Create oban jobs via SQL triggers

lud · March 13, 2024, 8:47am

Hello,

We would like to publish events in a transactional fashion whenever a database entity is inserted or updated. That entity is managed with Ecto but we do not “own” the codebase and cannot be sure that all inserts and update will also transactionnaly insert an Oban job.

So we would like to try handling that at the database level with triggers.

I am not sure this is a good idea but it does not seem to hard. I would like to know what fields should be set with what values. The jobs would be performed by a fixed worker that would then dispatch to actual implementations. And we do not care about uniqueness, as those are events it’s fine to have the same event multiple times if it reflects what happens on the database.

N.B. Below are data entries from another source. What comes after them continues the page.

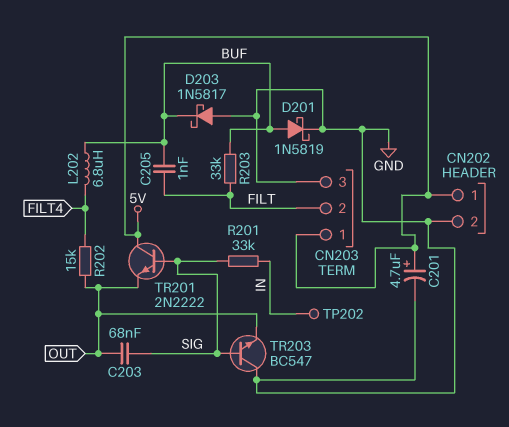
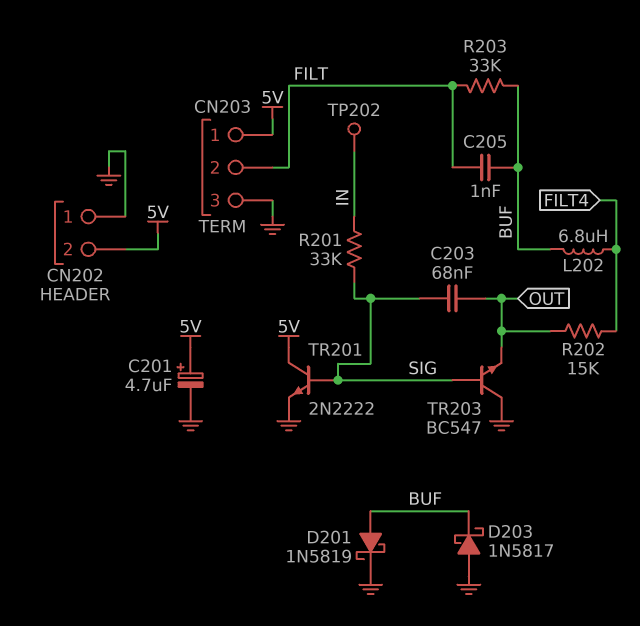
CN202 pin 1: 5V -> GND
CN202 pin 2: GND -> 5V
TR201: NPN 2N2222 (B SIG, C 5V, E OUT) -> NPN 2N2222 (B SIG, C 5V, E GND)

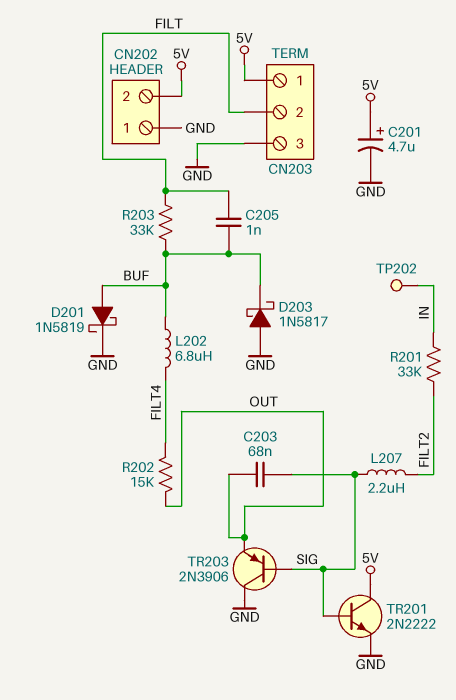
L207: none -> 2.2uH (FILT2, SIG)
R201: 33k (IN, SIG) -> 33k (FILT2, IN)
TR203: NPN BC547 (B SIG, C GND, E OUT) -> PNP 2N3906 (B SIG, C GND, E OUT)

What we want is basically call our worker with limited args: the table name of the entity (like “users”), the primary key of the entity, and the type of event “inserted” | “updated” | “deleted”.

I guess we should insert the following values:

state         "available"
queue         "our_custom_queue"
worker        "Our.Custom.Worker"
args          {"table": "users", "pk": "46cf2e3e-e115-11ee-a159-9be783b5b70b", "action": "updated"}
meta          {}
tags          []
errors        []    
attempt       0
attempted_by  NULL
max_attempts  some integer
priority      some integer
attempted_at  NULL
cancelled_at  NULL
completed_at  NULL
discarded_at  NULL
inserted_at   field-compatible now()
scheduled_at  NULL

We also want to start Oban with a custom name, to not mess with Oban used in that codebase, but I do not see the namespace reflected in the job data. I guess that is not a problem as long as we use our custom queue name.

Would that be ok? Or is it irrealistic somehow?

Thank you.

sorentwo · March 13, 2024, 10:22pm

Coincidentally somebody asked about this in Slack today as well. The answer is it’s possible, and not that difficult because most columns have defaults.

You can see an example of inserting jobs from another language (Ruby) in this official guide: Migrating from Other Languages — Oban v2.17.6

lud · March 14, 2024, 10:12am

Alright, perfect !

Thank you @sorentwo

dimitarvp · March 14, 2024, 12:15pm

While it’s possible as @sorentwo said, I am not sure you need a trigger for this – why not simply import jobs based on a cursor (say, a datetime timestamp denoting “when was the last time I imported jobs?”)?

Furthermore, it seems like you might actually be looking for Postgres CDC; your scenario looks like that and not actually about importing jobs.

lud · March 14, 2024, 1:04pm

Very interesting! We do not want to tell the other team to change their PG configuration, as it is not our codebase, but yeah this is basically what we need.

why not simply import jobs based on a cursor

That was my solution but we want a soft-immediate trigger because the data represent people and thay may decide to turn off their profile. In that case we want to immediately publish the event.

So basically the trigger solution is not optimal but covers what we want.

dimitarvp · March 15, 2024, 12:47am

Huh? So what if they turn it off? If that does not lead to a DB deletion then you can just as easily say “give me all users created since the last time I checked” (say, 1 hour) and just work with that? Though I don’t know the specifics, of course.

lud · March 15, 2024, 1:36am

Well we haven’t chosen a solution yet, I am not sure if we are going with the triggers, and that soft-immediate thing is not a hard requirement, but still… If you want to turn off visibility on your profile for whatever privacy reason, you want that done in a matter of seconds, mot minutes, not hours.

So even if we do not use triggers and rely on a date-based polling mechanism, we would at least send a message to a process to say “hey, poll right now”.

Oban is great as it covers a lot of our needs. And is well integrated in the database. Actually I think that it would be great if @sorentwo made an SQL API to Oban

Anyway, I am convinced that we need decent reactivity here (and I don’t really like things that poll continuously. I am aware that Oban may poll (but maybe not in all setups?) but at list I’d rather feed it with some actual work instead of polling elsewhere in parallel) but I should indeed check if this is an acutal requirement with my team.

dimitarvp · March 15, 2024, 1:40am

I still don’t understand why somebody turning off visibility of their profile should exclude them from this “DB scraping” that you’re doing but again, I don’t know your business needs.

My point was that you should just store a cursor value somewhere and then scan the tables with inserted_at > last_time_we_checked and slurp everything and work with it.

But if that’s not an option for privacy reasons then triggers (or a full-blown SQL API) seems like the best catch-all idea, yep.